Le chef de l’État a insisté sur le fait qu’il est incohérent de soutenir les investissements étrangers sans soutenir simultanément les investissements des citoyens cubains, qu’ils soient publics ou privés.
Il a ajouté que « la réforme du système bancaire et financier constitue un élément fondamental des transformations », lequel, selon lui, freine actuellement le développement et ne facilite pas suffisamment le commerce, l’investissement ni la production agricole.
Il a indiqué que nombre de ces distorsions sont liées à la notion de « ville assiégée » imposée par le blocus, et a expliqué que les propositions de son gouvernement sont le fruit d’idées mûries au fil du temps pour faire face à un contexte marqué par l’adversité.
« Les acquis sociaux de Cuba sont sacrés, et aucune famille ni communauté ne doit être laissée pour compte », a affirmé Díaz-Canel.
À cet égard, il a déclaré qu’un système universel de soins de santé et d’éducation gratuits, accessibles à tous les citoyens cubains et répondant à des normes de qualité élevées, sera maintenu.
Il a ajouté que cette même vision sera appliquée dans des domaines tels que la culture, le sport et la sécurité sociale, entre autres.
« Avec une économie plus forte, il sera plus facile de pérenniser l’immense œuvre de justice sociale entreprise par la Révolution, et même de l’amplifier », a-t-il déclaré.
Il a réaffirmé que Cuba est une nation indépendante, souveraine et socialiste, et qu’elle continuera d’œuvrer pour la prospérité que mérite son peuple.

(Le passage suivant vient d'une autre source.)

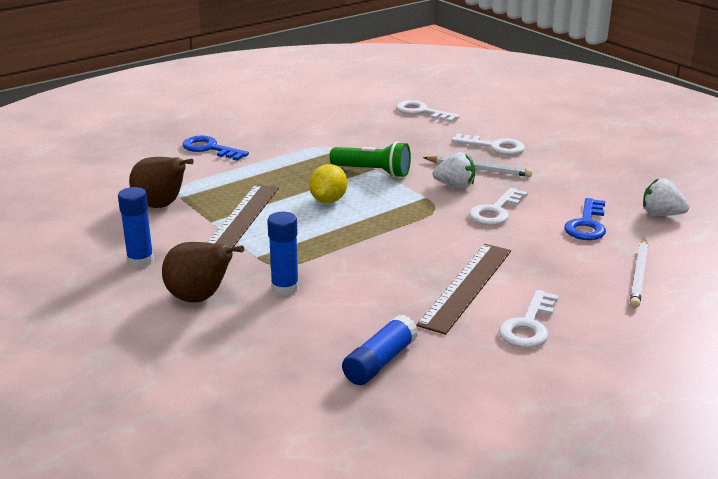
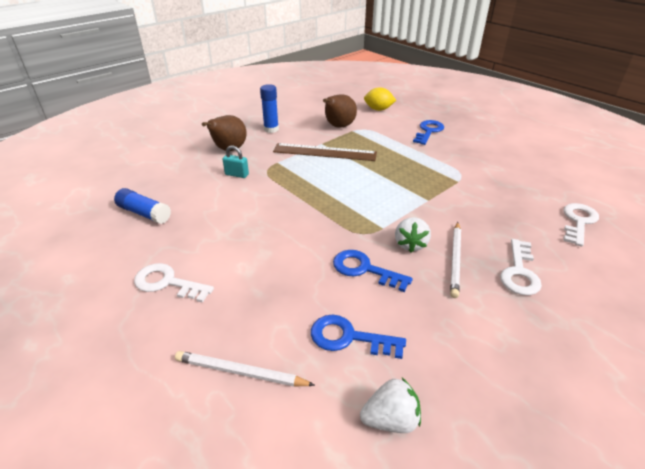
camera: 85 degrees right, 10 degrees up
(285, 288) = (237, 174): blue glue stick -> turquoise padlock
(328, 200) = (362, 182): yellow lemon -> yellow lemon (378, 109)
(373, 172) = (420, 199): green flashlight -> none
(466, 286) = (231, 250): brown ruler -> none
(496, 211) = (365, 269): white key -> blue key
(661, 214) = (390, 419): white strawberry -> white strawberry turned 60 degrees clockwise

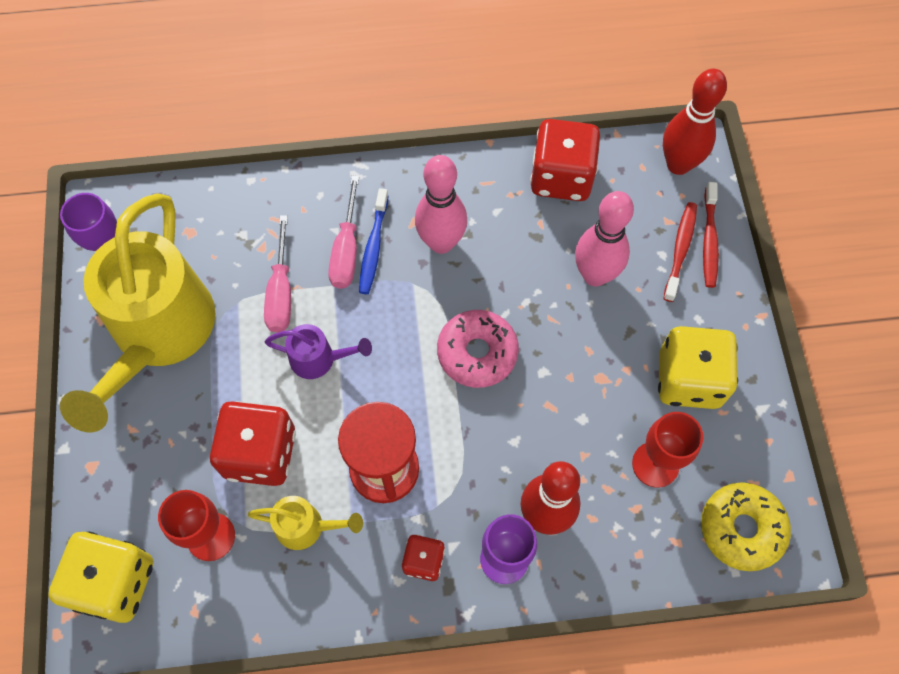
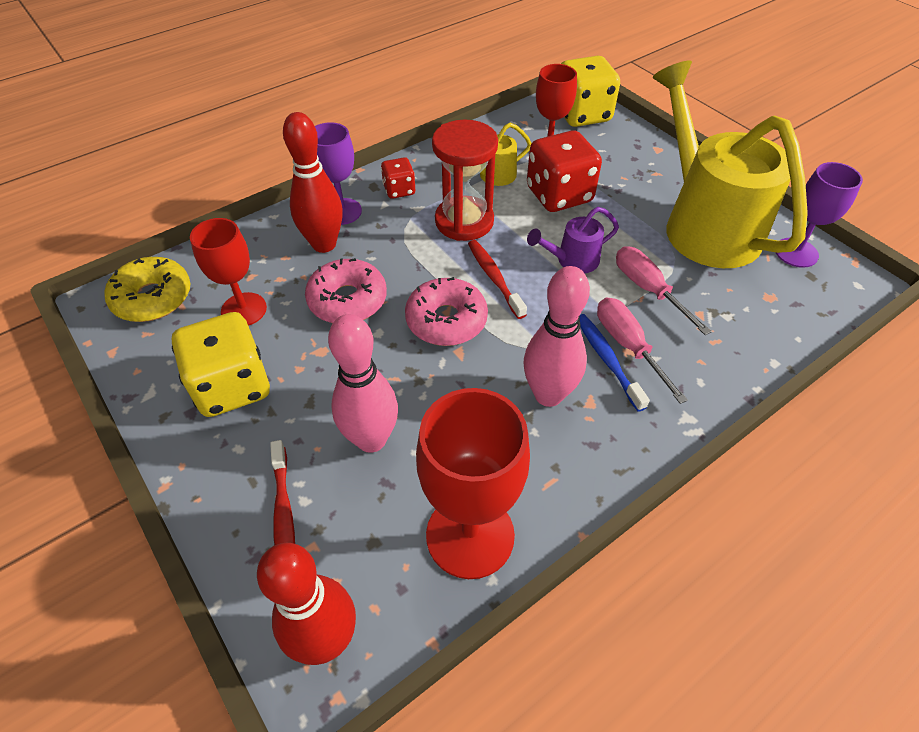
camera: 150 degrees right, 15 degrees down
(553, 423) = (347, 300): none -> pink donut
(561, 177) = (470, 535): red dice -> red goblet
(709, 240) = (251, 547): red toothbrush -> red toothbrush (494, 278)

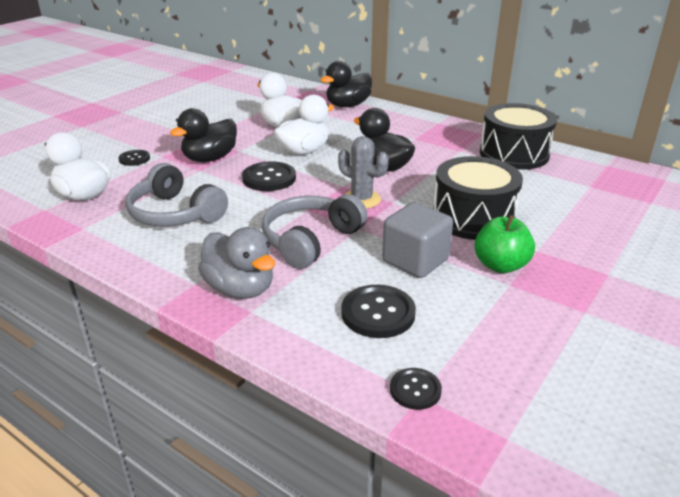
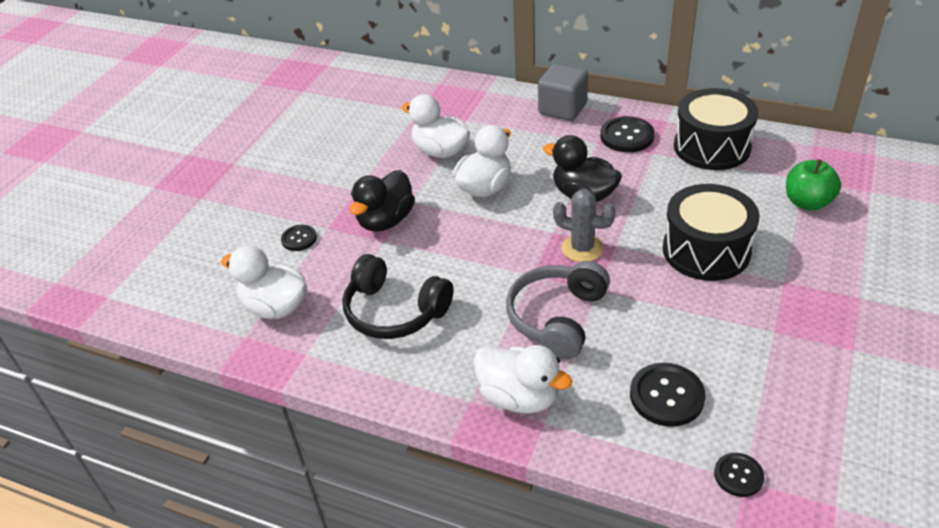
camera: 10 degrees left, 10 degrees up
(175, 213) = (395, 311): grey headphones -> black headphones
(240, 289) = (519, 397): grey duck -> white duck
(269, 178) = (468, 237): black button -> black button (627, 136)
(348, 105) = (498, 102): black duck -> none
(415, 261) = (673, 321): grey cube -> grey cube (562, 109)
(500, 265) = (757, 309): green apple -> green apple (807, 202)

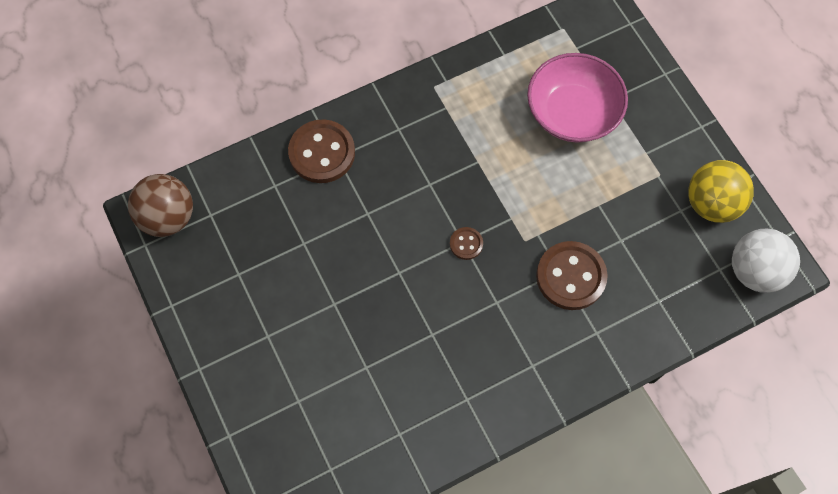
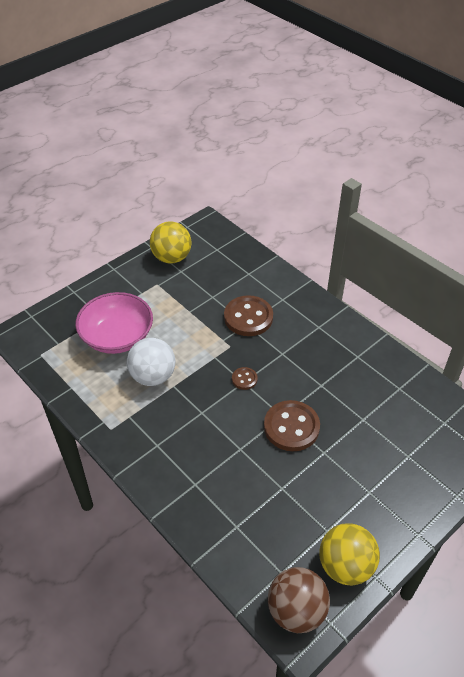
camera: 105 degrees left, 20 degrees down
(194, 279) = (345, 565): none -> yellow ball
(322, 153) = (194, 497): brown button -> brown button (291, 427)
(755, 271) = (212, 234): white ball -> white ball (153, 376)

Le président cubain a garanti la sécurité juridique des investisseurs et a affirmé que le pays devait progresser davantage dans cette voie. À cet égard, il a souligné que les transformations en cours nécessitent un élargissement du cadre juridique, notamment en matière de concessions.
Il a nié que les changements actuellement mis en œuvre par Cuba soient une réponse aux pressions des États-Unis et a soutenu qu’il y a manipulation de l’information à ce sujet.
Il a précisé que ces mesures sont le fruit de débats et d’analyses menés sur une longue période.
« La situation de pression maximale nous pousse à accélérer la prise de décision, car nous cherchons des moyens de surmonter cette pression sans compromettre la souveraineté et l’indépendance de notre pays, qui dépendent aussi des décisions de notre peuple », a-t-il déclaré.
Il a ajouté que, néanmoins, l’ennemi cherche toujours des moyens de présenter ces décisions comme une victoire personnelle.
Le président a défini ces transformations comme un exercice de souveraineté issu d’un processus de consultation populaire. Il estimait que cette participation citoyenne devait désormais se concrétiser par la mise en œuvre des mesures et par un contrôle populaire de leur exécution.
Il a déclaré que « la participation populaire doit se traduire concrètement par l’application et le contrôle que le peuple doit exercer sur les transformations ».
Au cours de l’entretien, qui portait sur des questions économiques, politiques et internationales, Díaz-Canel a affirmé que les changements en cours à Cuba visaient à élargir les perspectives de la population, notamment des nouveaux arrivants.